Vote for consolidation Nov. 7, opponents tell residents in unincorporated areas, and you’re helping pay $642 million the city already owes.

The number is off by at least $208 million, and maybe by more than $600 million. But that hasn’t kept anti-consolidation campaigners from using it in interviews and debates.

Former Spokane City Councilwoman Margaret Leonard raised the issue just before Valley Republicans voted to oppose consolidation. Democratic activist Joe McKinnon used the figure when his party voted to oppose consolidation.

“I get all this gobbledygook about how it’s not true,” McKinnon said. “It’s going to be paid by somebody and the city isn’t going to exist.”

Charter boosters dispute the figure but can’t offer an exact number to replace it.

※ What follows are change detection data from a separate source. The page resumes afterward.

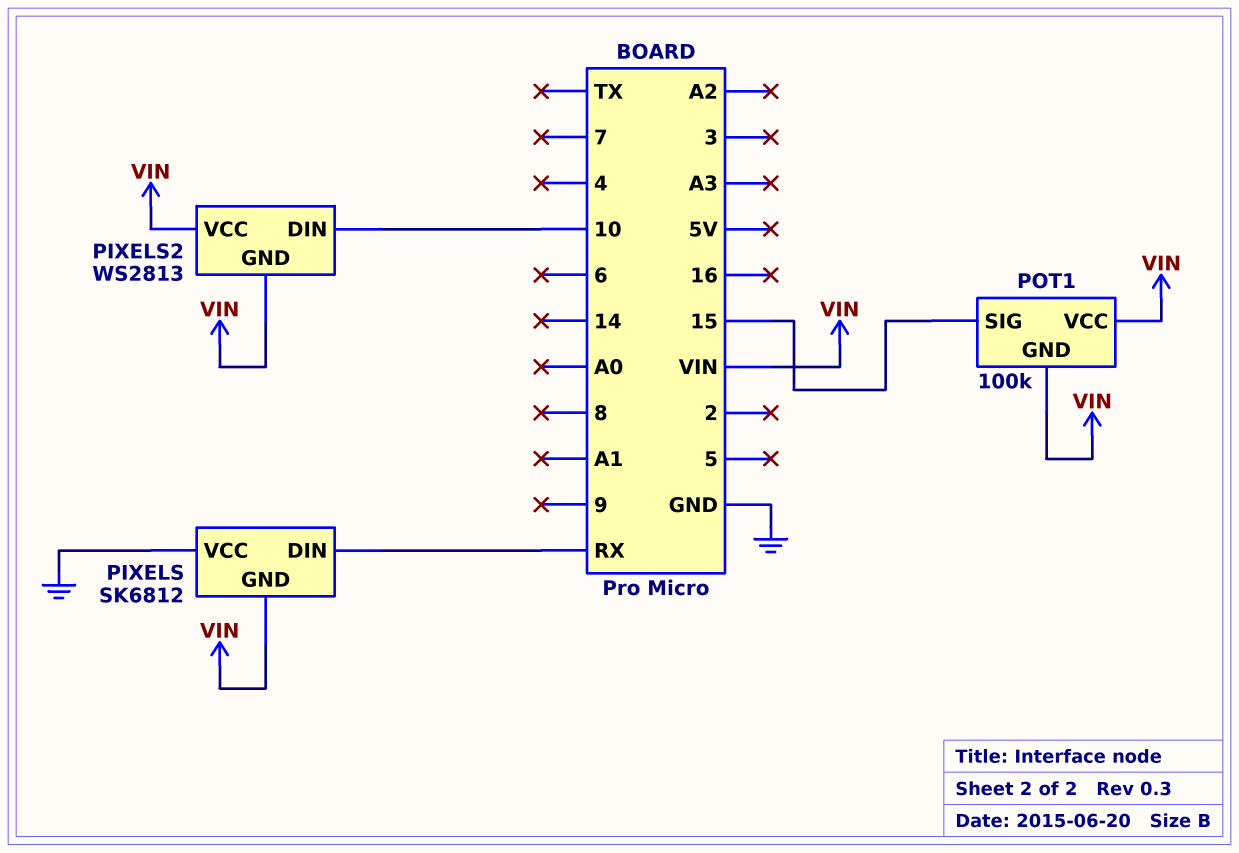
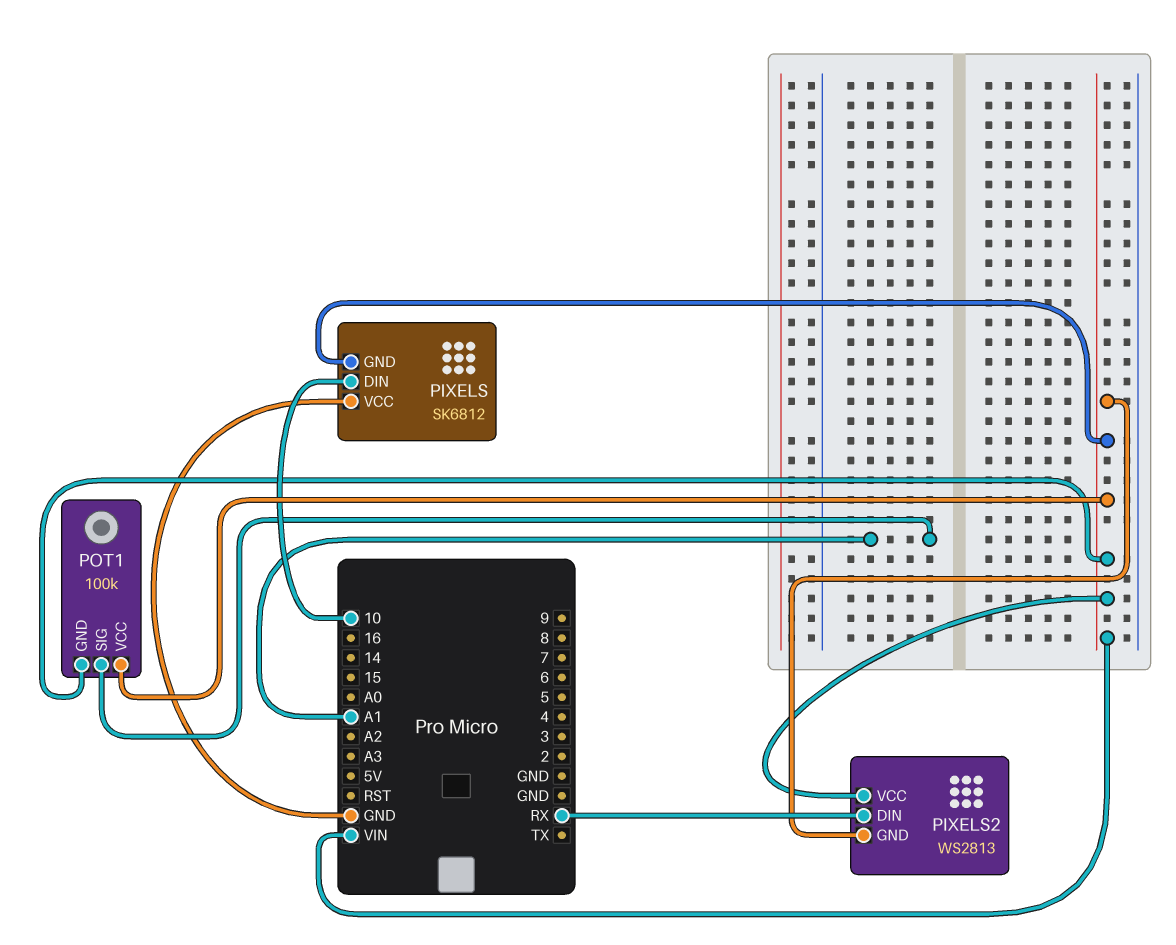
PIXELS pin DIN: RX -> 10
PIXELS2 pin DIN: 10 -> RX
POT1 pin SIG: 15 -> A1

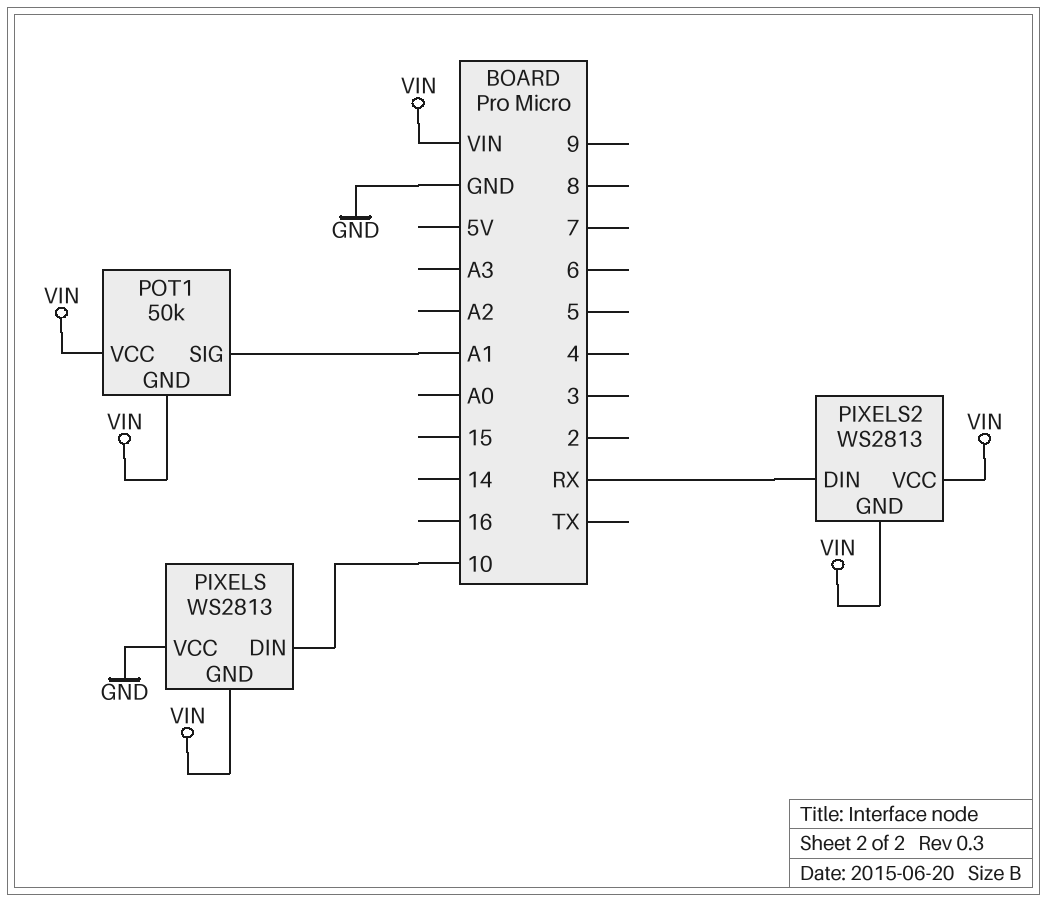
PIXELS: SK6812 -> WS2813
POT1: 100k -> 50k

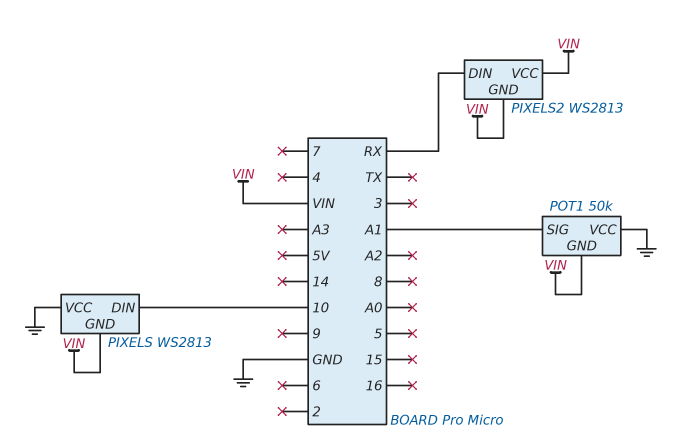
POT1 pin VCC: VIN -> GND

Debt, like many other consolidation issues, is untested because Spokane would be the first city-county merger in state history. The $642 million figure comes from a list of city and county obligations - including bonds, the interest that must be paid on them and the future cost of paying employees’ retirement - compiled by a freeholders committee in 1993.

The county’s debt - about $147 million, according to freeholders - isn’t an issue because opponents say city residents already help pay it off.

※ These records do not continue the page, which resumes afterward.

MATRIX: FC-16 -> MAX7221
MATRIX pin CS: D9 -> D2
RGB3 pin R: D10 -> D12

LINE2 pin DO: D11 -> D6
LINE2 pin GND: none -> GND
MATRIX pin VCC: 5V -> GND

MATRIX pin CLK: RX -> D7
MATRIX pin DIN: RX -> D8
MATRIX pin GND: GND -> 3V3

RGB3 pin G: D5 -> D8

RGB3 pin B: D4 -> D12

Actually, the taxes city residents pay to the county are for regional services only. How much of the $147 million they’re helping pay - and how much more they would pay under consolidation - isn’t clear.

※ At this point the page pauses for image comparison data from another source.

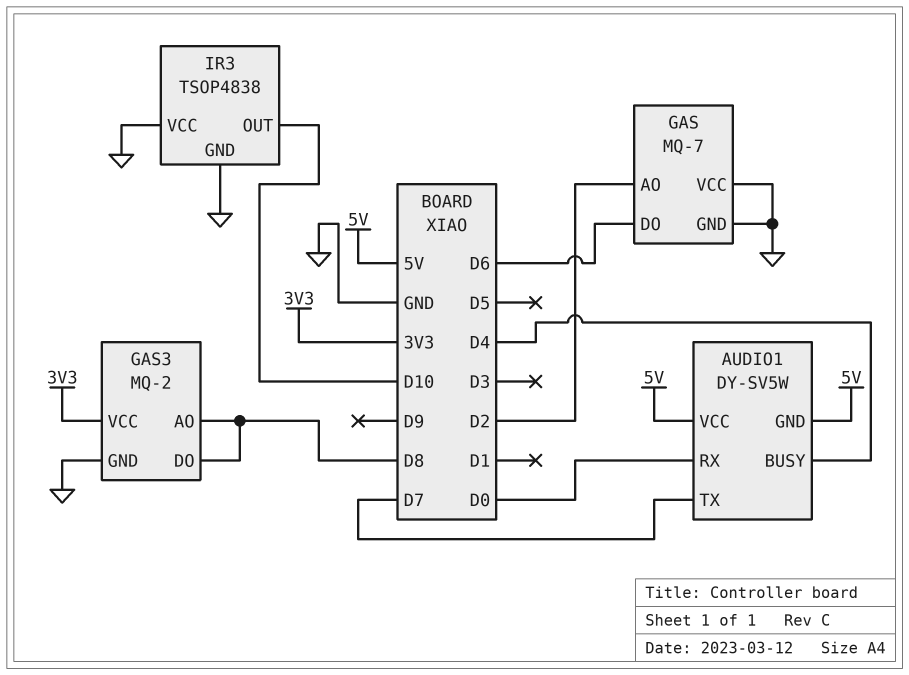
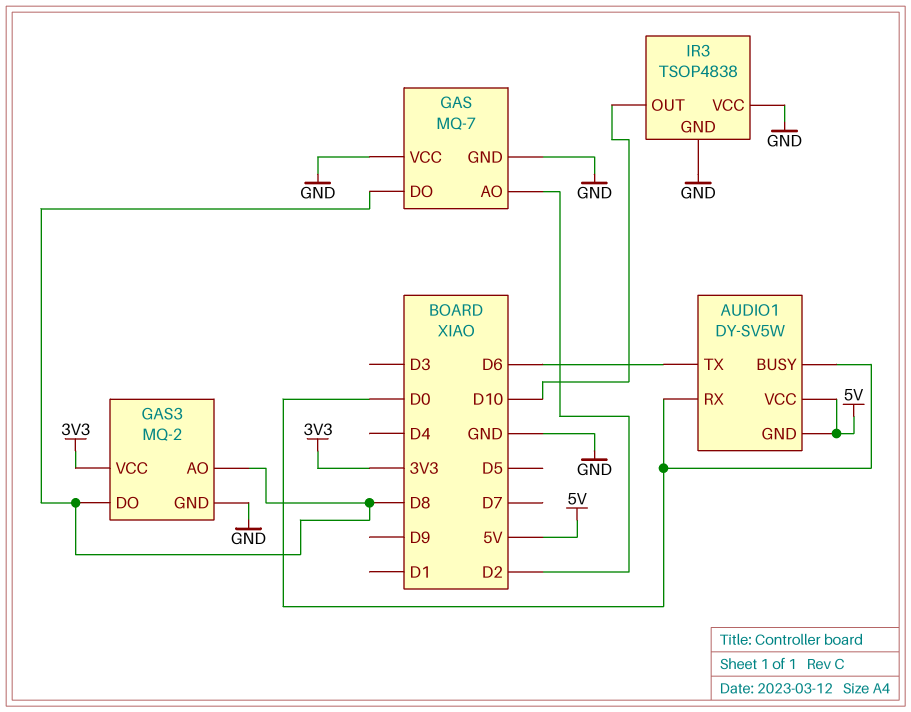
AUDIO1 pin BUSY: D4 -> D0
AUDIO1 pin TX: D7 -> D6
GAS pin DO: D6 -> D8

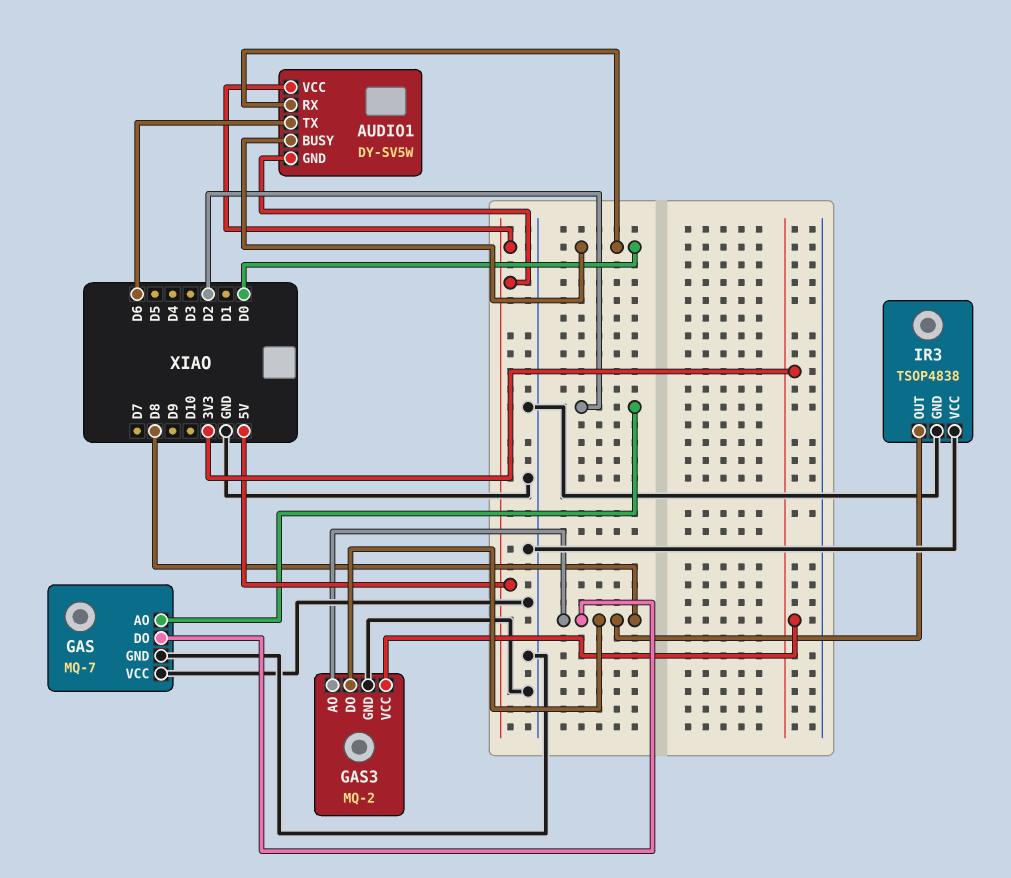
IR3 pin OUT: D10 -> D8

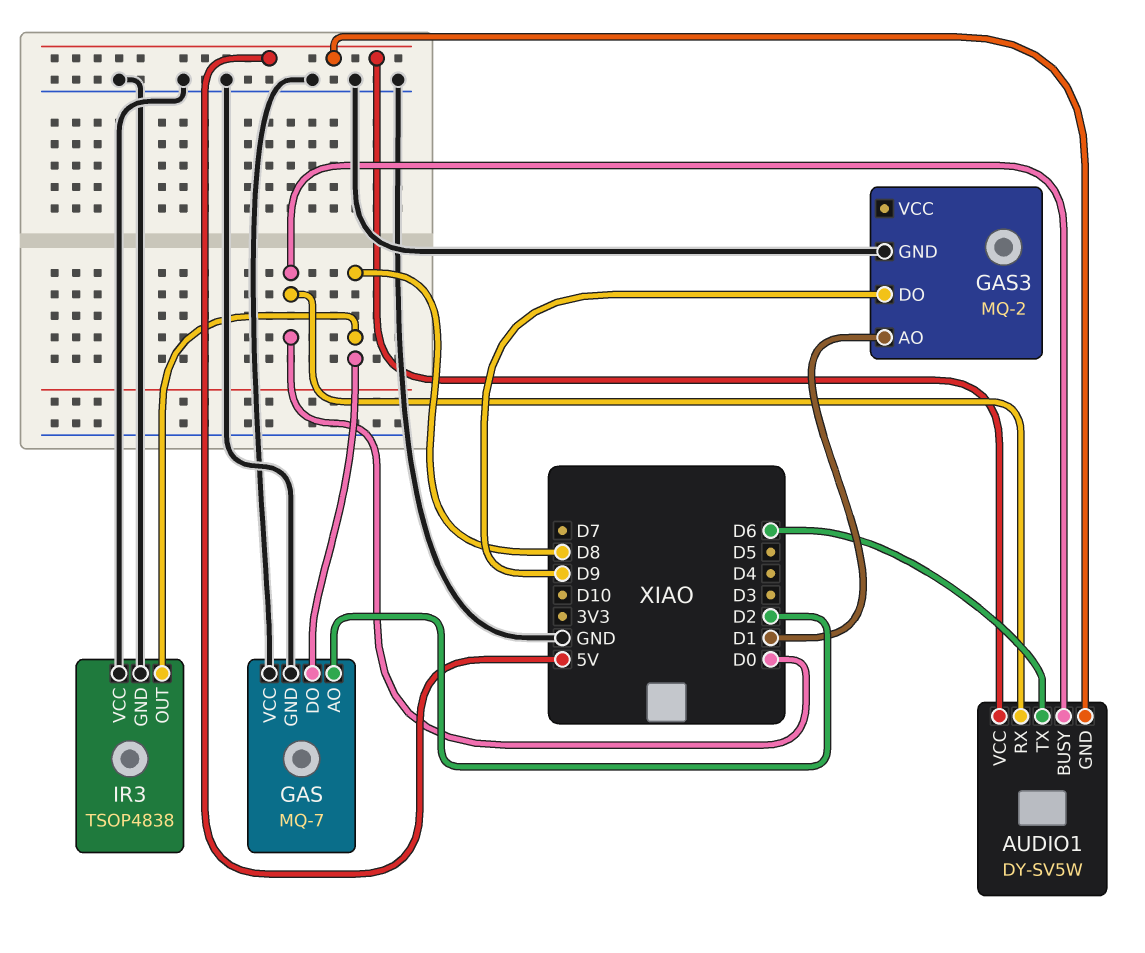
GAS3 pin AO: D8 -> D1
GAS3 pin DO: D8 -> D9
GAS3 pin VCC: 3V3 -> none

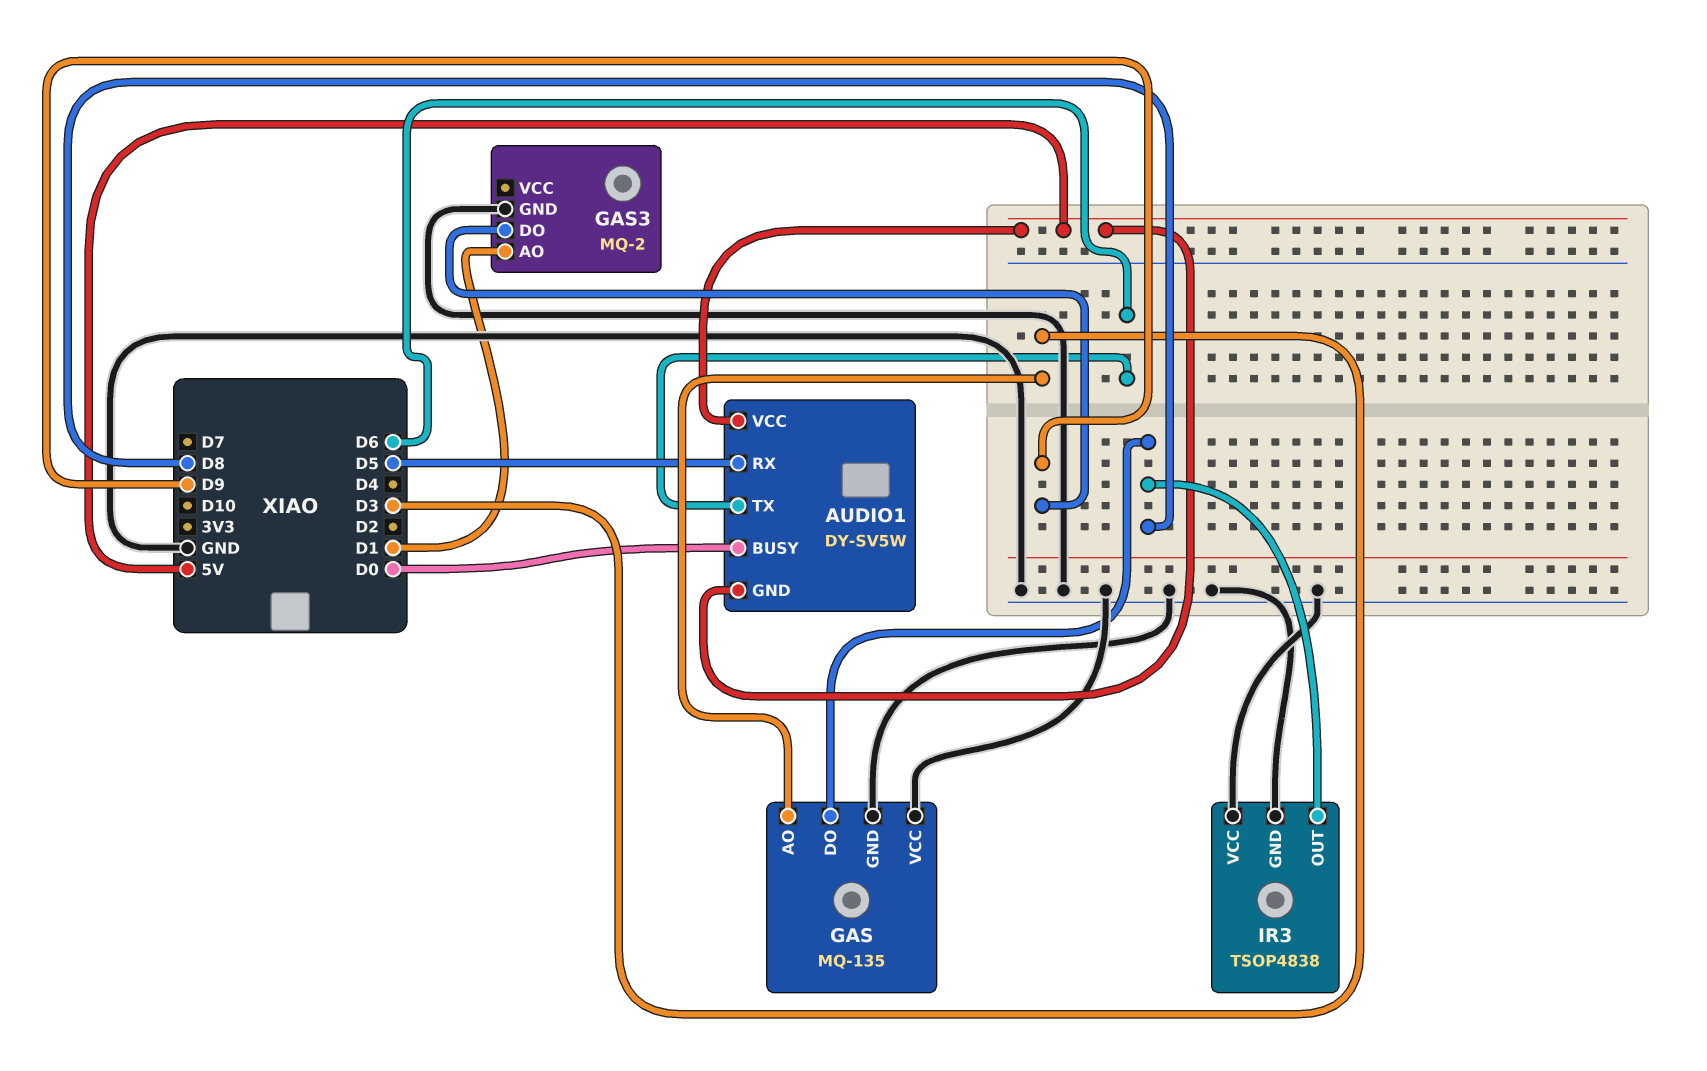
AUDIO1 pin RX: D0 -> D5
GAS: MQ-7 -> MQ-135
GAS pin AO: D2 -> D3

Sue Kaun, who chaired the committee and opposes consolidation, notes that the proposed charter would make the new government responsible for “all property, contracts, indebtedness and legal obligations” of either the city or the county.

“That’s all obligations,” Kaun said. “If someone wants to say I’m wrong, let them tell us where.”

One item on Kaun’s debt list is easy to dispute. Her committee included $208 million in bonds for projects like the trash incinerator and the Creek at Qualchan golf course.

Golfers are repaying the bonds on the golf course with their greens fees. Anyone who pays a garbage bill is repaying the incinerator bonds.

Non-users would be on the hook only if golfers hang up their clubs or the incinerator closes.

And if the $105 million incinerator does close, every resident in the county will have to pay regardless of whether the governments merge or stay separate, bond attorneys say. That’s because the incinerator is a regional project, even though it’s run by the city.

Of the remaining $434 million, some is repaid through designated funds that wouldn’t change regardless of consolidation. That includes the city’s share of the new arena, which is funded countywide through the sales tax and a tax on motel rooms.

Some bonds - like park, library and fire department improvements - are voter approved.

“They would continue to be an obligation of that area that voted,” said Garald Gesinger, the county attorney who advised freeholders.

In fact, only about $20.5 million in bonds are repaid from the city’s general fund, said city Finance Director Pete Fortin. The new government definitely would be on the hook for that money, Fortin said.

Retirement benefits for public employees are a tougher dilemma.

Accountants estimate the city will pay $111 million in pensions, mostly to police and firefighters hired before 1977, when a statewide pension fund kicked in.

Each year, people who shop in the city pay $2.5 million in sales tax that is earmarked for police pensions, Stone said. City landowners pay 47 cents for every $1,000 in assessed property value for the firefighters’ retirement fund.

It’s not clear whether the council could contain those taxes inside the current city limits.

Different tax rates on either side of a city boundary that no longer exists likely would spark a lawsuit from one side or the other. The charter allows different tax rates, but only “to reflect the level of service …”

But the charter wouldn’t merge the city fire department with the independent fire districts that serve unincorporated areas like the Valley. And the people served by those districts probably would object to paying city firefighters’ pensions when they’ve got pensions of their own to pay.

Fortin said pensions are one of many questions that can’t be addressed before the election.

“It would be 1997 before you get down to the nitty-gritty on these things,” he said.